//
you're reading...
Announcement, FYI, Idea, IETF

From CSV data on the Web to CSV data in the Web

In our daily work with Government data such as statistics, geographical data, etc. we often deal with Comma-Separated Values (CSV) files. Now, they are really handy as they are easy to produce and to consume: almost any language and platform I came across so far has some support for parsing CSV files and I can virtually export CSV files from any sort of (serious) application.

There is even a – probably not widely known – standard for CSV files (RFC 4180) that specifies the grammar and registers the normative MIME media type text/csv for CSV files.

So far so well.

From a Web perspective, CSV files really are data objects, which however are rather coarse-granular. If I want to use a CSV file, I always have to use the entire file. There is no agreed-upon concept that allows me to refer to a certain cell, row or column. This was my main motivation to start working on what I called Addrable (from Addressable Table) earlier this year. I essentially hacked together a rather simple implementation of Addrables in JavaScript that understands URI fragment identifiers such as:

  • #col:temperature
  • #row:10
  • #where:city=Galway,reporter=Richard

Let’s have a closer look at what the result of the processing of such a fragment identifier against an example CSV file could be. I’m going to use the last one in the list above, that is, addressing a slice where the city column has the value ‘Galway’ and for the reporter column we ask it to be ‘Richard’.

The client-side implementation in jQuery provides a visual rendering of the selected part, see below a screen-shot (if you want to toy around with it, either clone or download it and open it locally in your browser):

There is also a server-side implementation using node.js available (deployed at addrable.no.de), outputting JSON:

{  
  "header":
    ["date","temperature"],
  "rows":
    [
      ["2011-03-01", "2011-03-02", "2011-03-03"],
      ["4","10","5"]
    ]
}

Note: the processing of the fragment identifier is meant to be performed by the User Agent after the retrieval action has been completed. However, the server-side implementation demonstrates a workaround for the fact that the fragment identifier is not sent to the Server (see also the related W3C document on Repurposing the Hash Sign for the New Web).

Fast forwarding a couple of weeks.

Now, having an implementation is fine, but why not pushing the envelope and taking it a step further, in order to help making the Web a better place?

Enter Erik Wilde, who did ‘URI Fragment Identifiers for the text/plain Media Type’ aka RFC 5147 some three years ago; and yes, I admit I was a bit biased already through my previous contributions to the Media Fragments work. We decided to join forces to work on ‘text/csv Fragment Identifiers’, based on the Addrable idea.

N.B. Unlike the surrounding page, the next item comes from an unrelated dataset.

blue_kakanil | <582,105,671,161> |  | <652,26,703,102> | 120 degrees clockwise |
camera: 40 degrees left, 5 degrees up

As a first step (well beside the actual writing of the Internet-Draft to be submitted to IETF) I had a quick look at what we can expect in terms of deployment. That is, a rather quick and naive survey based on some 60 CSV files manually harvested from the Web. The following figure gives you a rough idea what is going on:

To sum up the preliminary findings: almost half of the CSV files are (wrongly) served with text/plain (followed by some other non-conforming and partially exotic Media Types such as text/x-comma-separated-values. The bottom-line is: only 10% of the CSV files are served correctly with text/csv. Why do we care, you ask? Well, for example, because the spec says that the header row is optional, but the presence can be flagged by an optional HTTP Header parameter. Just wondering what the chances are ;)

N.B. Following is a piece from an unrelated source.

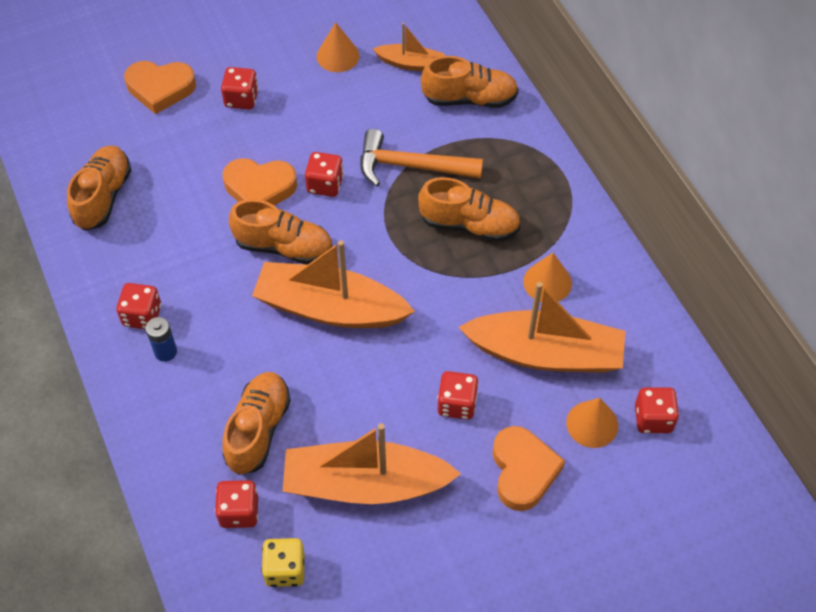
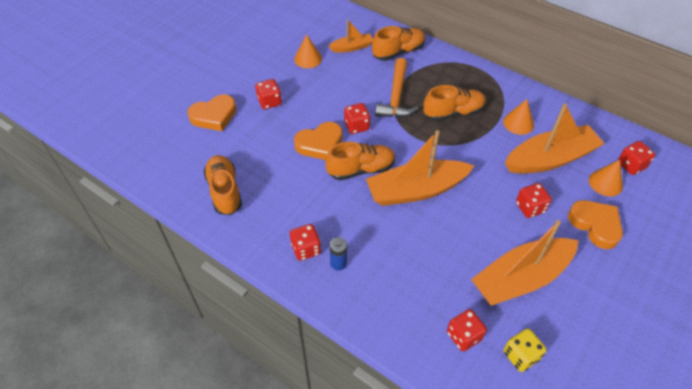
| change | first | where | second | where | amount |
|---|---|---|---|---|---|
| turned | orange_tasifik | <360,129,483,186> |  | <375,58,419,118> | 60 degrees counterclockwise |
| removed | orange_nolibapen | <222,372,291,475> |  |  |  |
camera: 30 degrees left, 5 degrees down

Now, I admit that my sample here is rather small, but I think the distribution will roughly stay the same. By the way, anyone aware of a good way to find CSV files, besides filetype:csv in Google or contains:csv in Bing, as I did it?

We’d be glad to hear from you – do you think this is useful for your application? If yes, why? How would you use it? Or, maybe you want to do a proper CSV crawl to help us with the analysis?

About these ads

About mhausenblas

Chief Data Engineer EMEA @MapR #bigdata #hadoop #apachedrill

Discussion

10 thoughts on “From CSV data on the Web to CSV data in the Web

  1. Interesting. Is it possible to address an individual cell (like, column 3, row 5)? To me, the things I’d like to address in a CSV file are: the header; each header columns; each row; each cell. The JSON snippet posted above seems weird to me, it says “rows” but then the values within are columns and not rows.

    Posted by Richard Cyganiak | 2011-04-16, 19:57
    • Richard,

      Thanks for the valuable feedback! Regrading individual cell addressing – currently not in Addrable, but hey, why not allow a combination of row: and col: to address a cell. Noted for the IETF draft. I think we need to allow positional values for col: anyway (as the header row is optional, though often present).

      Let’s see how far we meet your requirements ATM: 1. the header (yes, with #col:*); 2. each header column (no, though the the iterator is available through previous operation); 3. each row (yes, with #row=n); 4. each cell (no, but see above, good addition).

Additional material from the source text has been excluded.